Always try /health fix before manual intervention. This is a design principle, not a suggestion:

uv run gaius-cli --cmd "/health fix engine" --format json
uv run gaius-cli --cmd "/health fix endpoints" --format json
uv run gaius-cli --cmd "/health fix nifi" --format json

Available fix targets: engine, dataset, nifi, postgres, qdrant, minio, endpoints, evolution.

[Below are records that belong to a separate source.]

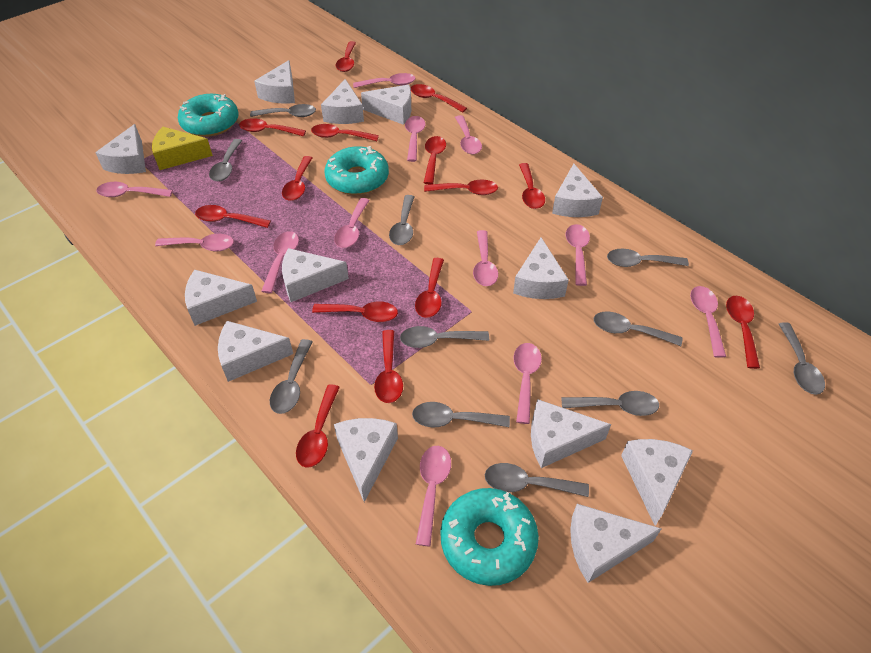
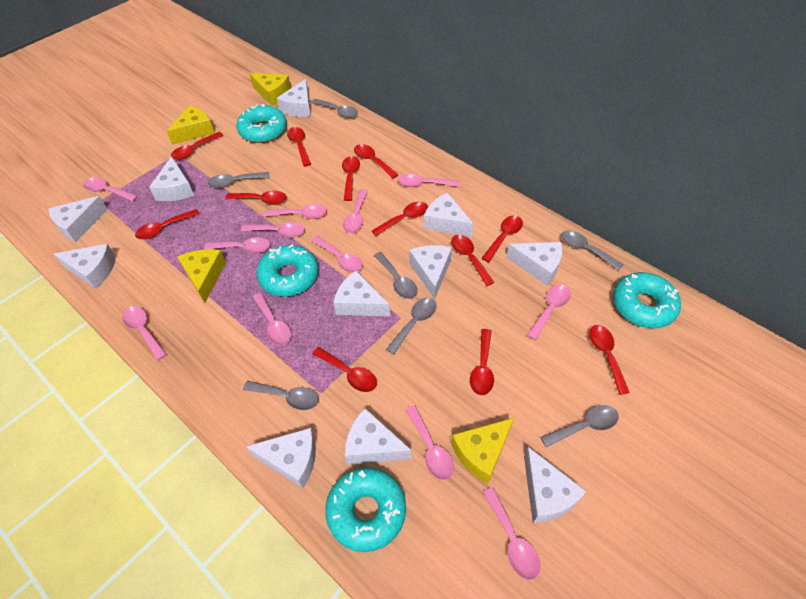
grey spoon: 11 -> 7
red spoon: 14 -> 12
turquoise donut: 3 -> 4
white cheese: 13 -> 11
yellow cheese: 1 -> 4

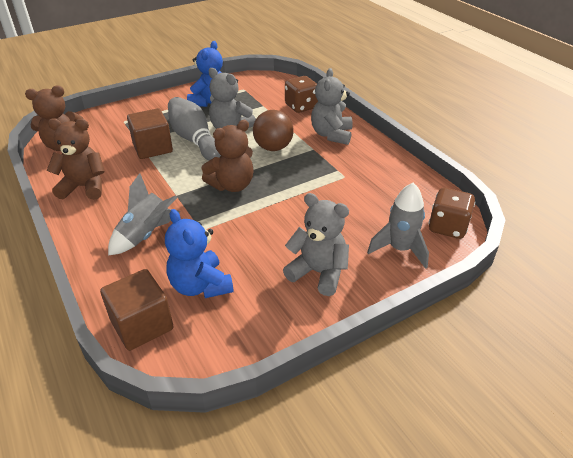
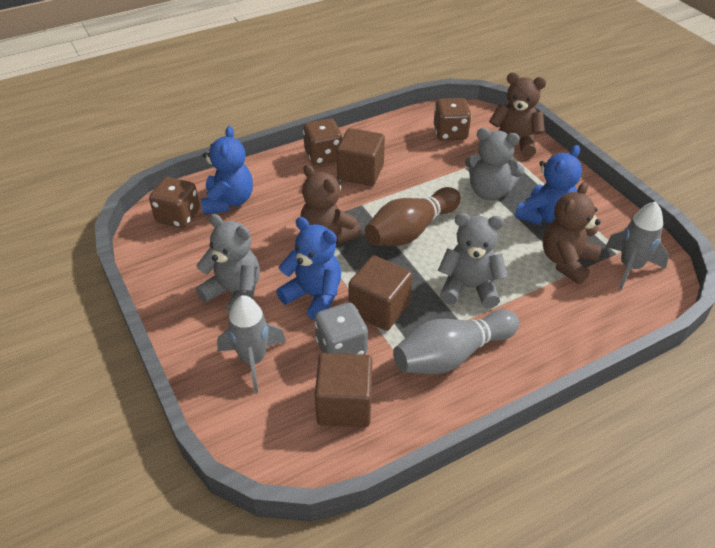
blue teddy bear: 2 -> 3
brown ball: 1 -> 0
brown bowling pin: 0 -> 1
brown cube: 2 -> 3
brown dice: 2 -> 3
grey dice: 0 -> 1

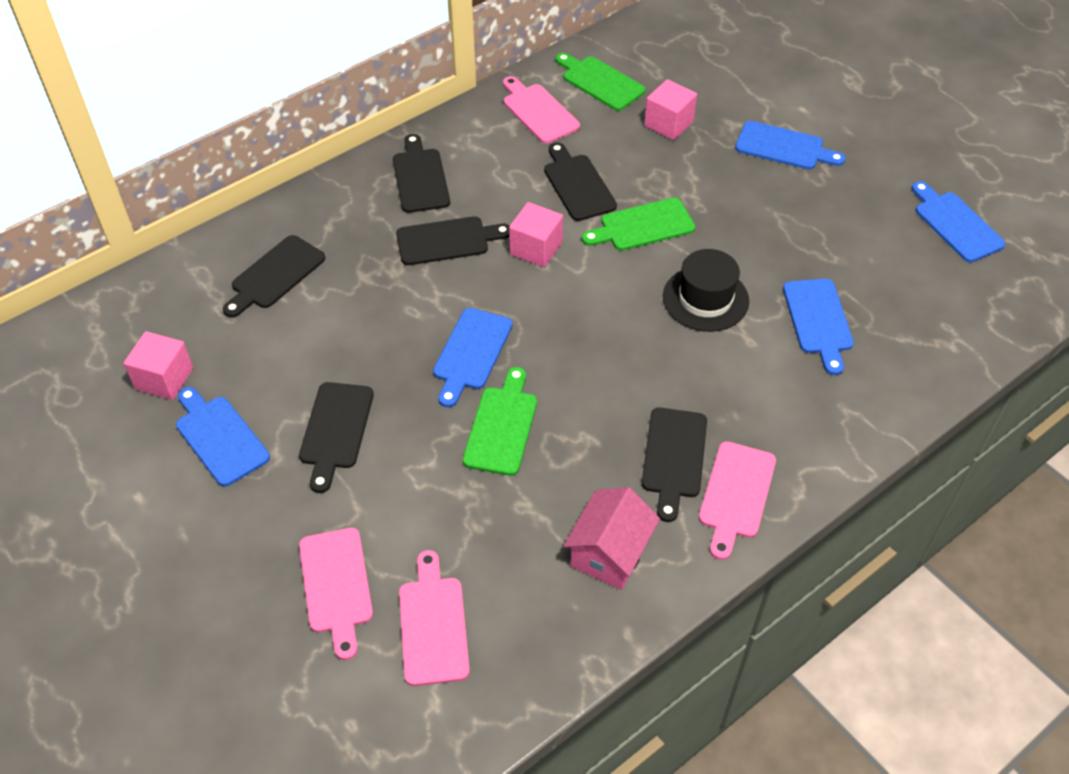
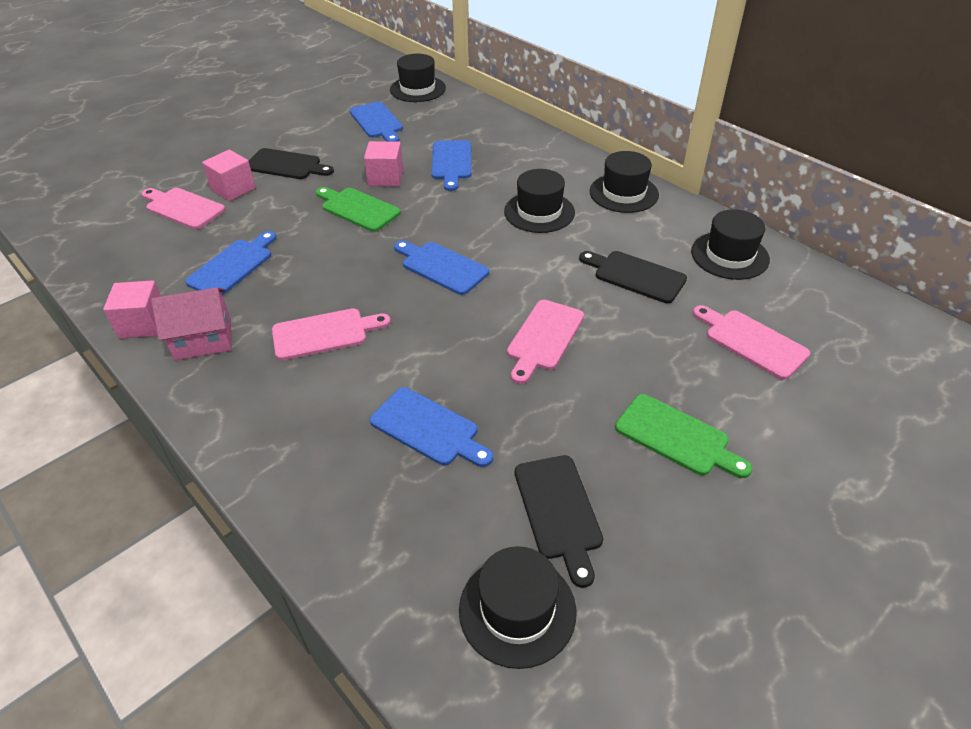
black cutting board: 6 -> 3
black hat: 1 -> 5
green cutting board: 3 -> 2

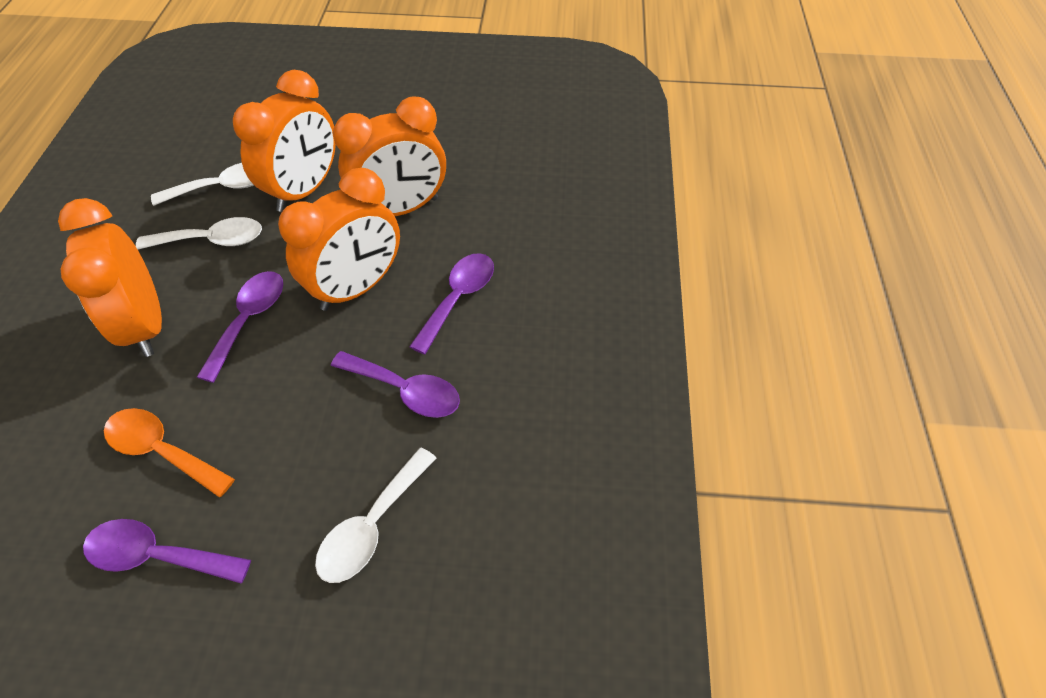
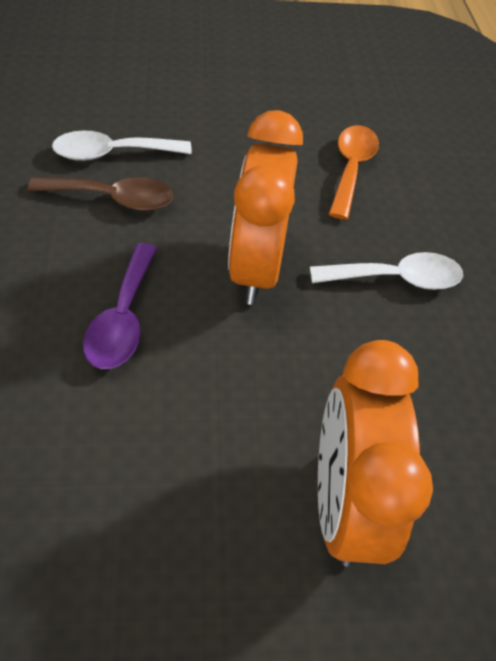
brown spoon: 0 -> 1
orange clock: 4 -> 2
purple spoon: 4 -> 1
white spoon: 3 -> 2

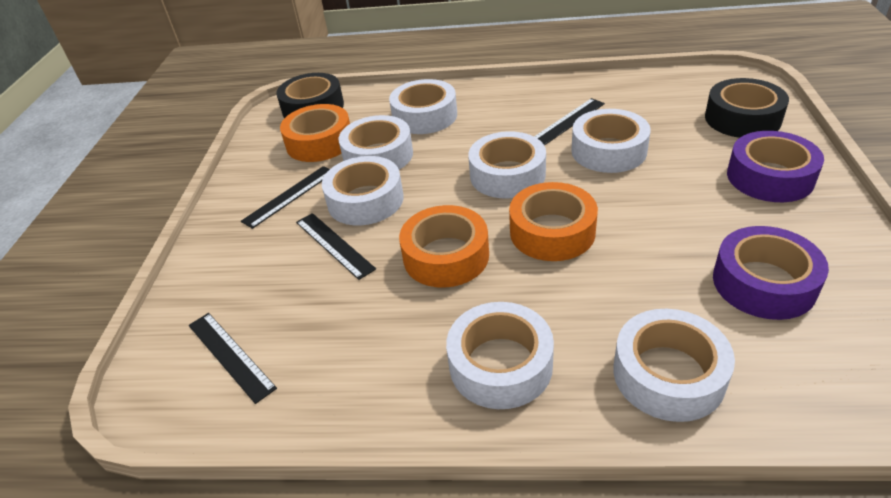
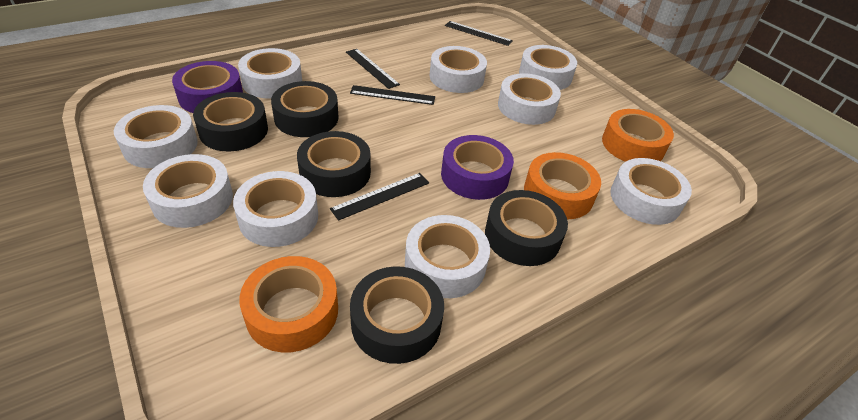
black tape: 2 -> 5
white tape: 7 -> 9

Each fix strategy is a multi-step remediation sequence with verification at each step. The system attempts increasingly aggressive fixes until the service recovers.

Step 4: Monitor Recovery

After applying a fix, monitor the health observer for recovery:

# Check observer status
uv run gaius-cli --cmd "/health observer status" --format json

# List active incidents
uv run gaius-cli --cmd "/health observer incidents" --format json

# Poll for recovery
for i in $(seq 1 10); do
    sleep 15
    uv run gaius-cli --cmd "/health" --format json | \
        jq '.data.checks[] | select(.status != "ok") | {name, status, message}'
done

Step 5: Escalation

If /health fix does not resolve the issue, the Health Observer can escalate via ACP (Agent Client Protocol) to Claude Code for deeper analysis. This happens automatically when:

  1. An incident exceeds the configured FMEA RPN threshold
  2. Local remediation has failed
  3. The incident is not in cooldown

Manual escalation path – use just restart-clean as the last resort:

just restart-clean

This performs a full clean restart of all services: stops everything, cleans up state, and restarts from scratch.

FMEA Framework

The health system uses Failure Mode and Effects Analysis (FMEA) to prioritize issues. Each failure mode has a Risk Priority Number (RPN) computed from severity, occurrence frequency, and detection difficulty. Higher RPNs get attention first.

# View the FMEA catalog
uv run gaius-cli --cmd "/fmea catalog" --format json

# Calculate RPN for a specific failure mode
uv run gaius-cli --cmd "/fmea rpn <mode>" --format json

Health Observer Daemon

The Health Observer runs as a background daemon, continuously monitoring service health and automatically triggering remediation when issues are detected:

# Start the observer
uv run gaius-cli --cmd "/health observer start" --format json

# Stop the observer
uv run gaius-cli --cmd "/health observer stop" --format json

When running, it checks services periodically and logs incidents. Resolved incidents are filtered out of the active list, but unknown or unexpected states remain visible (fail-open for observability).